The visual system is unique as much of visual processing occurs outside the brain within the retina of the eye. The previous chapter described how the light-sensitive receptors of the eye convert the image projected onto the retina into spatially distributed neural activity in the first neurons of the visual pathway (i.e., the photoreceptors). Within the retina, the receptors synapse with bipolar and horizontal cells, which establish the basis for brightness and color contrasts. In turn, the bipolar cells (the 2° visual afferent) synapse with retinal ganglion cells and amacrine cells, which enhance contrast effects that support form vision and establish the basis for movement detection. The information from the eye is carried by the axons of the retinal ganglion cells (the 3° visual afferent) to the midbrain and diencephalon. This chapter will provide more information about visual pathway organization and the visual processing that occurs within the brain.
The Visual Pathway from Retina to Cortex
As noted previously in the somatosensory sections, all sensory information must reach the cerebral cortex to be perceived and, with one exception, reach the cortex by way of the thalamus. In the case of the visual system, the thalamic nucleus is the lateral geniculate nucleus and the cortex is the striate cortex of the occipital lobe.
The Optic Nerve
Figure 15.1 |
The axons of the 3° visual afferents (the retinal ganglion cells) form the optic nerve fiber layer of the retina on their course to the optic disc. At the optic disc, the 3° visual afferents exit the eye and form the optic nerve. The fibers of the optic nerve that originate from ganglion cells in the nasal half of the retina (i.e., the nasal hemiretina) decussate in the optic chiasm to the opposite optic tract (Figure 15.1). Consequently, each optic tract contains retinal ganglion cell axons that originate in the nasal half of the contralateral retina and the temporal half of the ipsilateral retina. Recall that the ipsilateral temporal hemiretina and the contralateral nasal hemiretina have projected on them the images of corresponding halves of their visual fields. For example, the temporal (left) hemiretina of left eye and the nasal (left) hemiretina of right eye both have projected on them the right halves of their respective visual fields. Consequently, each optic tract has within it axons representing the contralateral half of the visual field.
The axons in the optic tract terminate in four nuclei within the brain (Figure 15.2):
- the lateral geniculate nucleus of the thalamus - for visual perception;
- the superior colliculus of the midbrain - for control of eye movements;
- the pretectum of the midbrain - for control of the pupillary light reflex; and
- the suprachiasmatic nucleus of the hypothalamus - for control of diurnal rhythms and hormonal changes.

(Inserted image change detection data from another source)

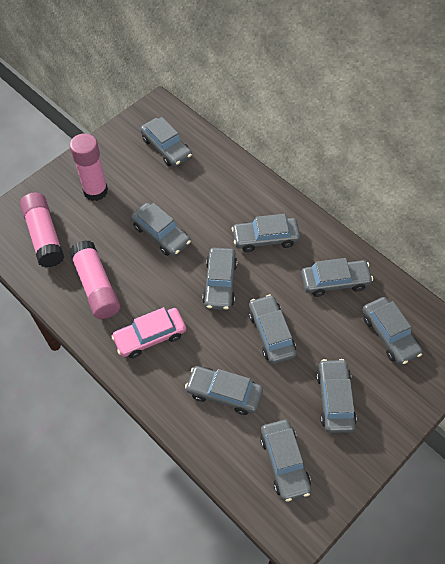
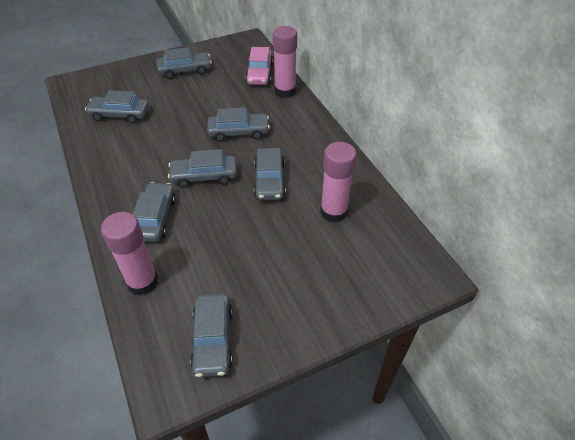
grey car: 10 -> 7

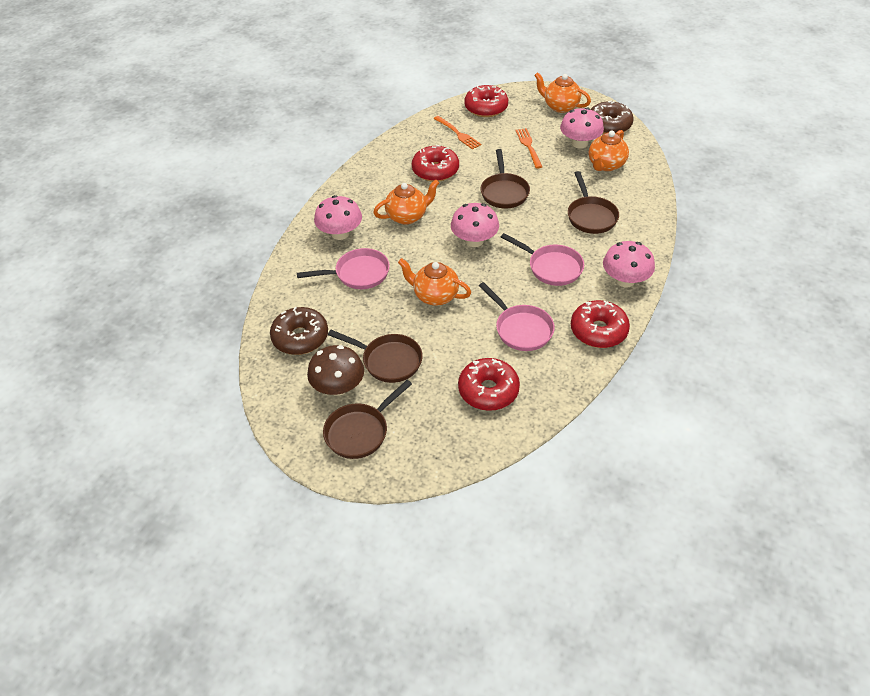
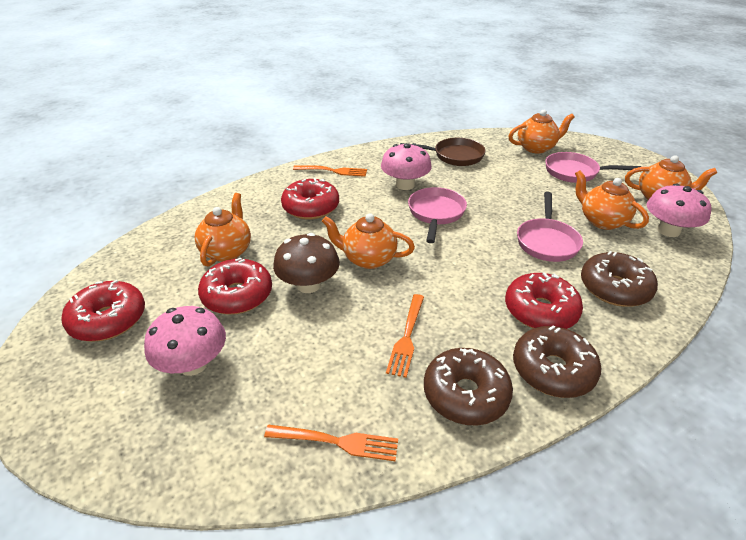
brown donut: 2 -> 3
brown pan: 4 -> 1
orange fork: 2 -> 3
orange teapot: 4 -> 5
pink mushroom: 4 -> 3

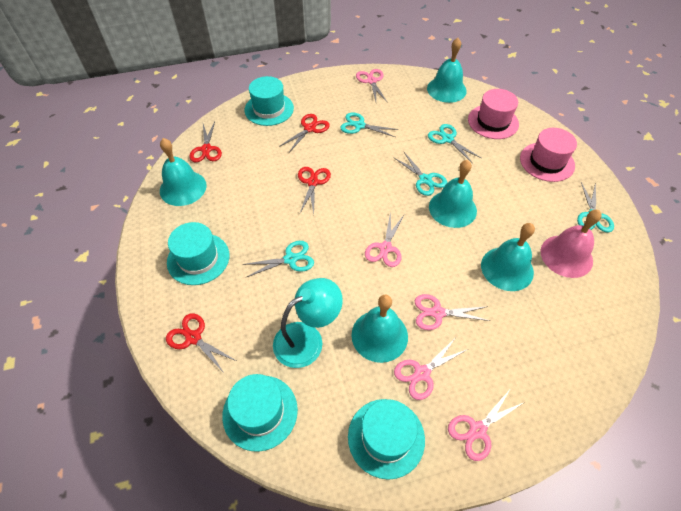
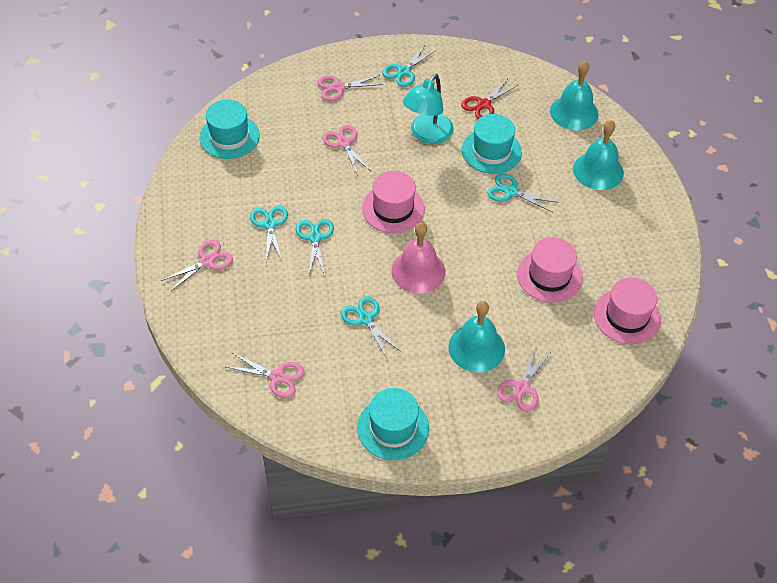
pink hat: 2 -> 3
red scissors: 4 -> 1
turquoise bell: 5 -> 3
turquoise hat: 4 -> 3

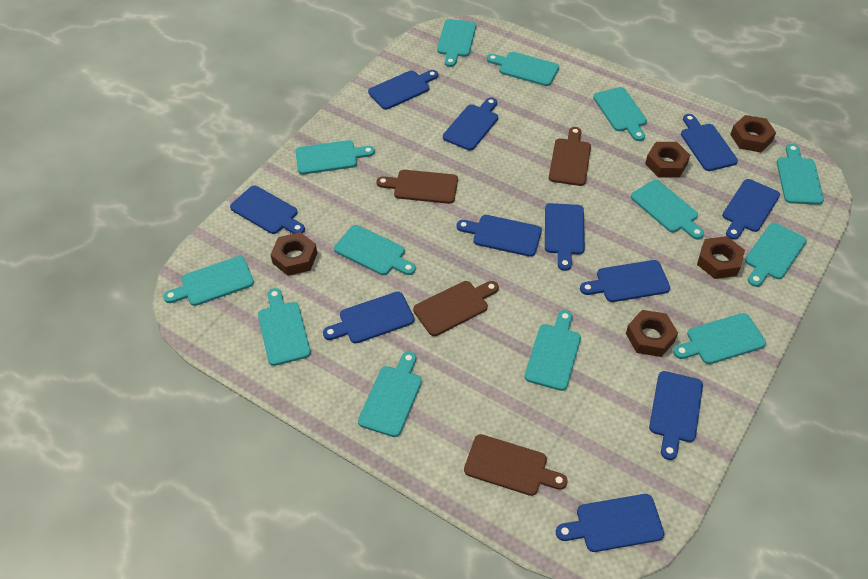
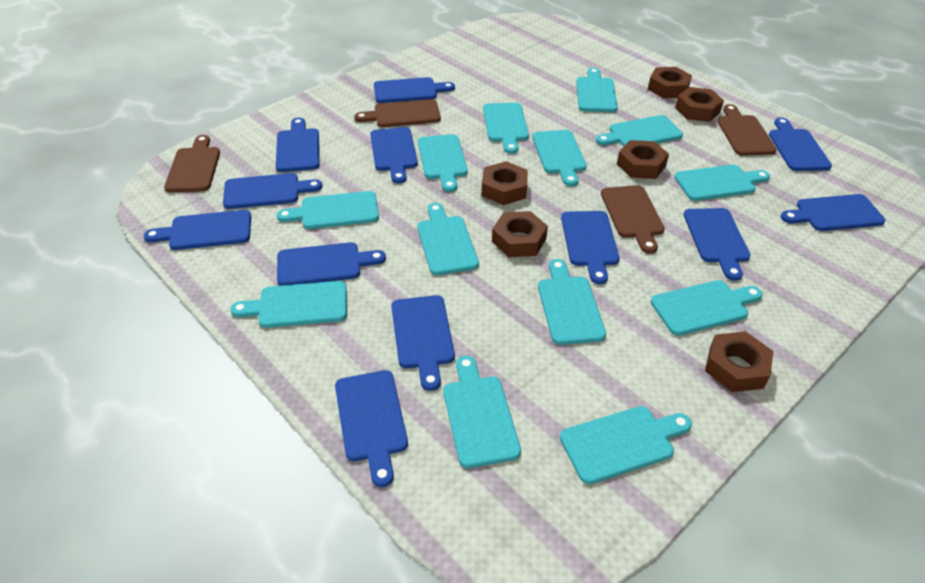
blue cutting board: 11 -> 12
brown nut: 5 -> 6

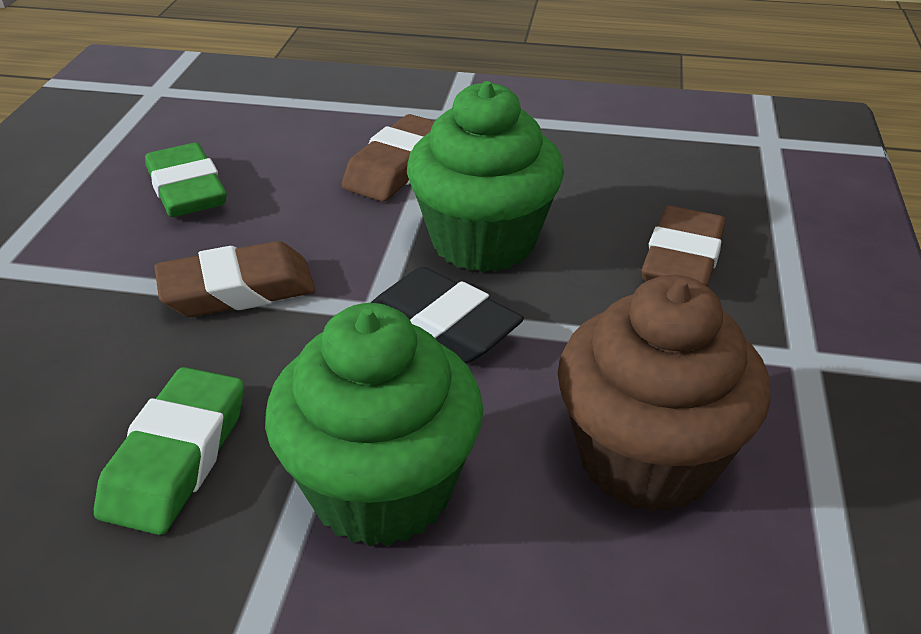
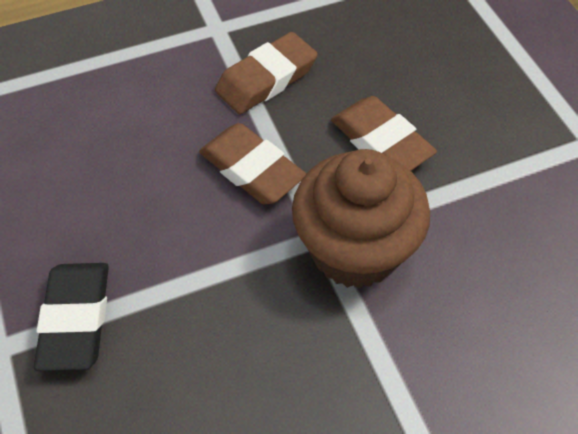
green cupcake: 2 -> 0
green eraser: 2 -> 0

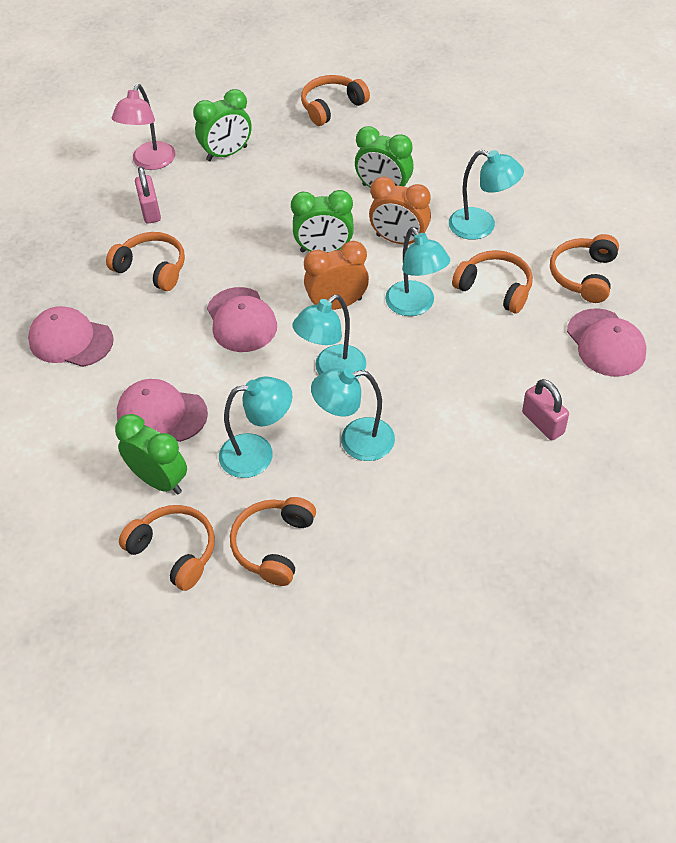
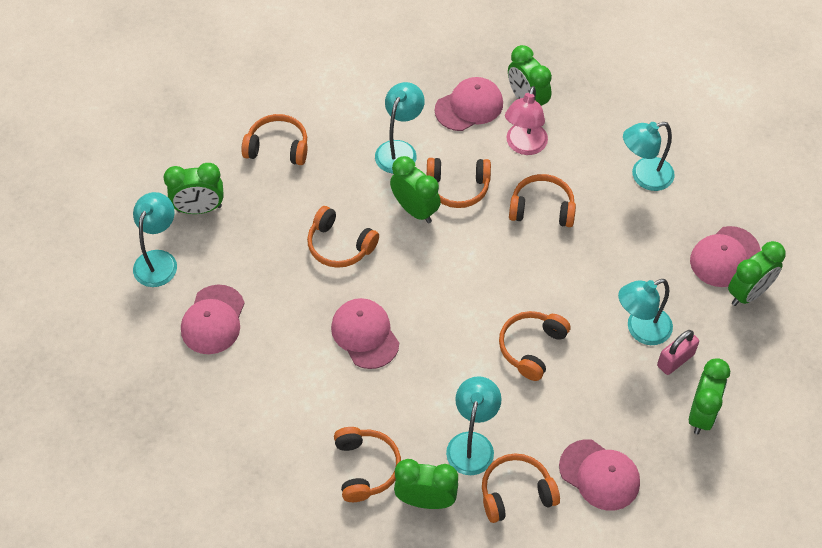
green clock: 4 -> 6
orange clock: 2 -> 0
orange headphones: 6 -> 7
pink cap: 4 -> 5
pink padlock: 2 -> 1

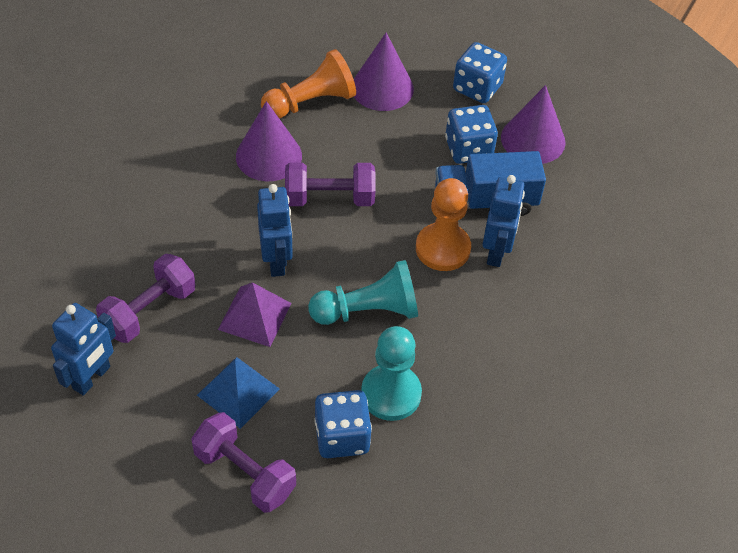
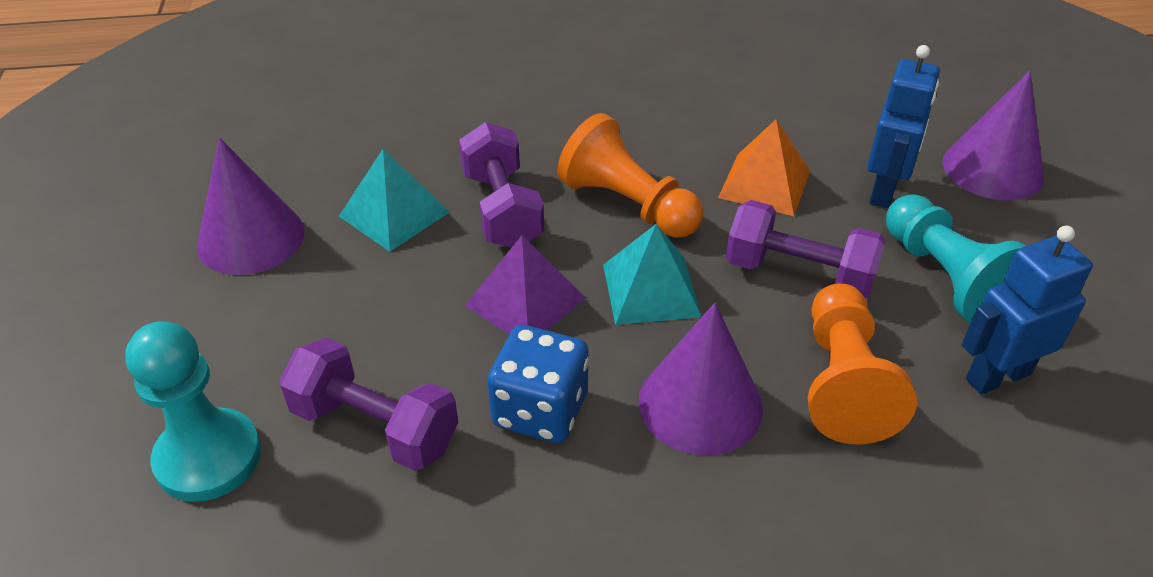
blue dice: 3 -> 1
blue pyramid: 1 -> 0
blue robot: 3 -> 2
blue truck: 1 -> 0
orange pyramid: 0 -> 1
turquoise pyramid: 0 -> 2

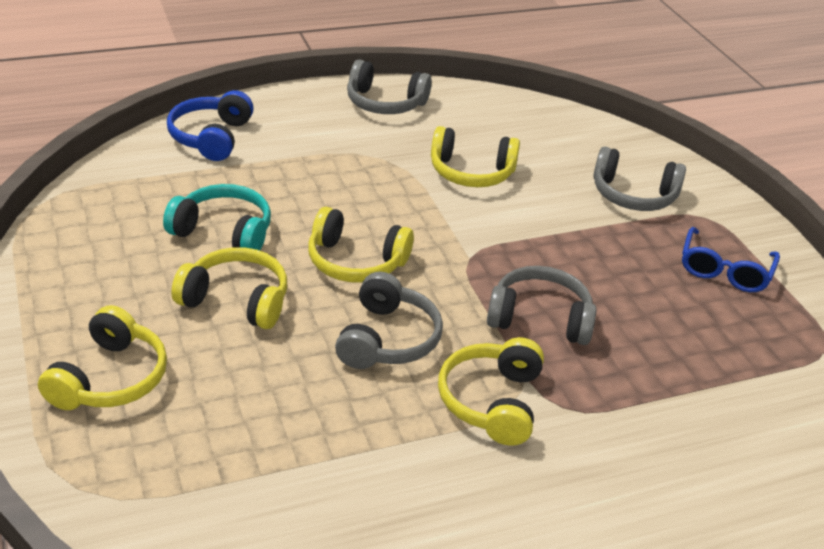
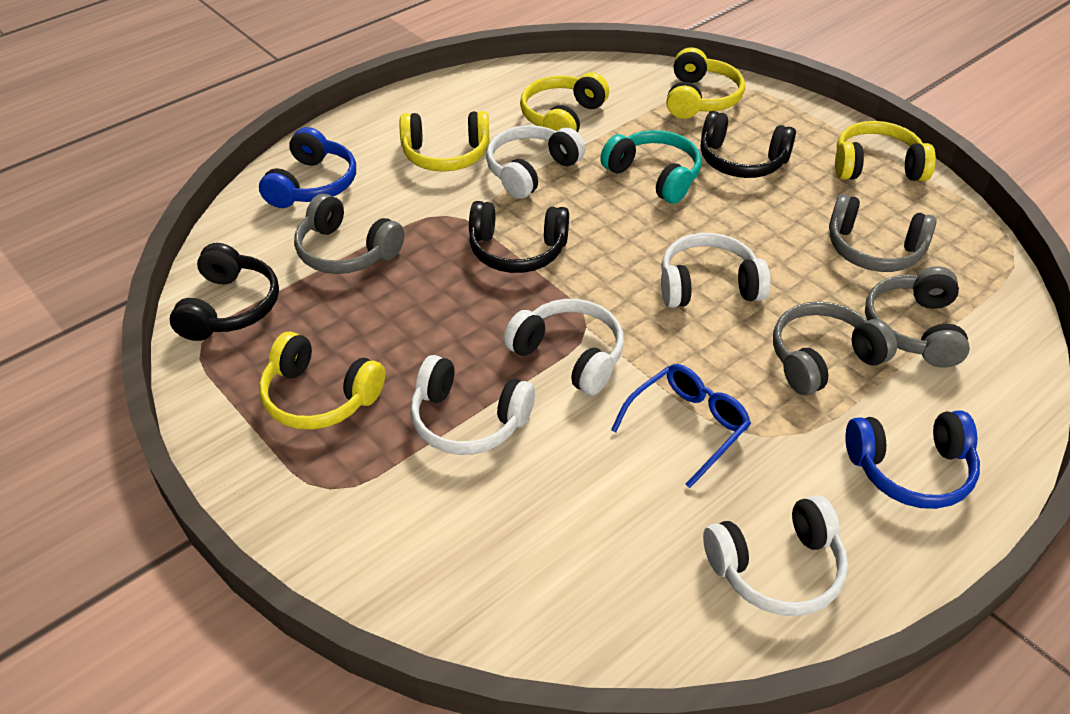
black headphones: 0 -> 3
blue headphones: 1 -> 2
white headphones: 0 -> 5

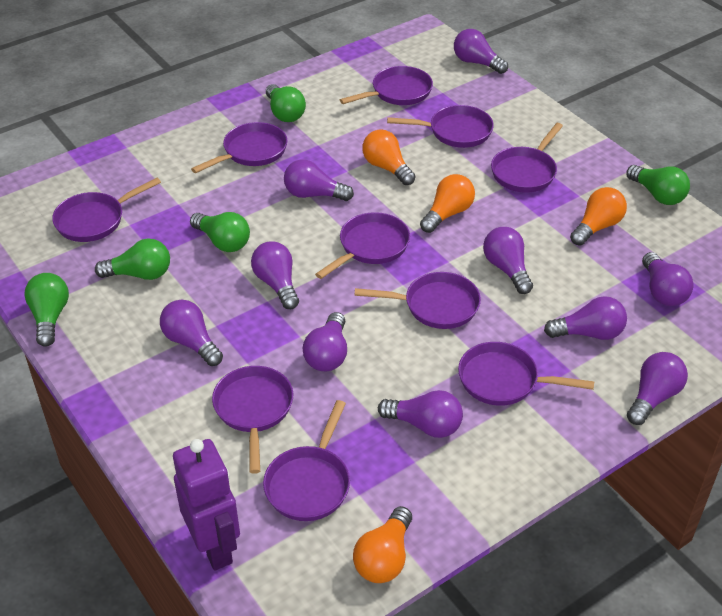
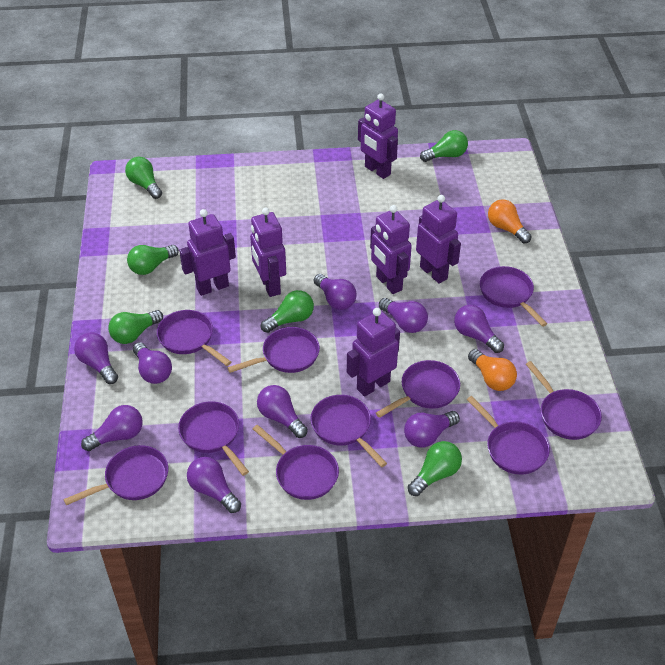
green light bulb: 5 -> 6
orange light bulb: 4 -> 2
purple light bulb: 10 -> 9
purple robot: 1 -> 6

The Lateral Geniculate Nucleus
The vast majority of optic tract fibers terminate on neurons in the lateral geniculate nucleus (LGN) of the thalamus (Figure 15.3A).
Like the retina, the lateral geniculate nucleus is a laminated structure, in this case, with six principal layers of cells (Figure 15.3B).
- The largest cells form the deepest two (magnocellular) layers
- Smaller cells form the upper four (parvocellular) layers
- Thin layers of the smallest cells (i.e., the koniocellular neurons) are interposed between these principal layers.
The optic tract fibers (3° visual afferents) from each eye synapse in different layers of the LGN. Consequently, each LGN neuron responds to stimulation of one eye only.
The functional properties of LGN neurons are similar to those of retinal ganglion cells.
The LGN neurons are monocular (i.e., respond to stimulation of one eye only) and have concentric (center-surround) receptive fields. The LGN neurons are segregated into three major groups:
- The neurons in the magnocellular layers (mLGN cells)
- process M-retinal ganglion cell inputs
- behave like M-retinal ganglion cells
- have relatively large center-surround receptive fields
- are color insensitive
- are most sensitive to movement of visual stimuli
- process M-retinal ganglion cell inputs
- The neurons in the parvocellular layers (pLGN cells)
- process P-retinal ganglion cell inputs
- behave like P-retinal ganglion cells
- have relatively small center-surround receptive fields
- are color sensitive
- are well suited for detecting contrasts that form the basis for shape/form discrimination.
- process P-retinal ganglion cell inputs
- A third group, the koniocellular neurons (kLGN)
- process P-retinal ganglion cell inputs
- behave like P-retinal ganglion cells
- have the smallest concentric receptive fields
- have stronger color sensitivity than P-retinal ganglion cells
- are well suited for detecting colors that aid in shape/form discrimination.
- process P-retinal ganglion cell inputs
The axons of these different types of LGN neurons terminate in different layers or sublayers of the primary visual cortex.
Visual Cortical Areas
The primary visual cortical receiving area is in the occipital lobe. The primary visual cortex is characterized by a unique layered appearance in Nissl stained tissue.
Consequently, it is called the striate cortex. It includes the calcarine cortex, which straddles the calcarine fissure, and extends around the occipital pole to include the lateral aspect of the caudal occipital lobe (Figure 15.4, Area 17).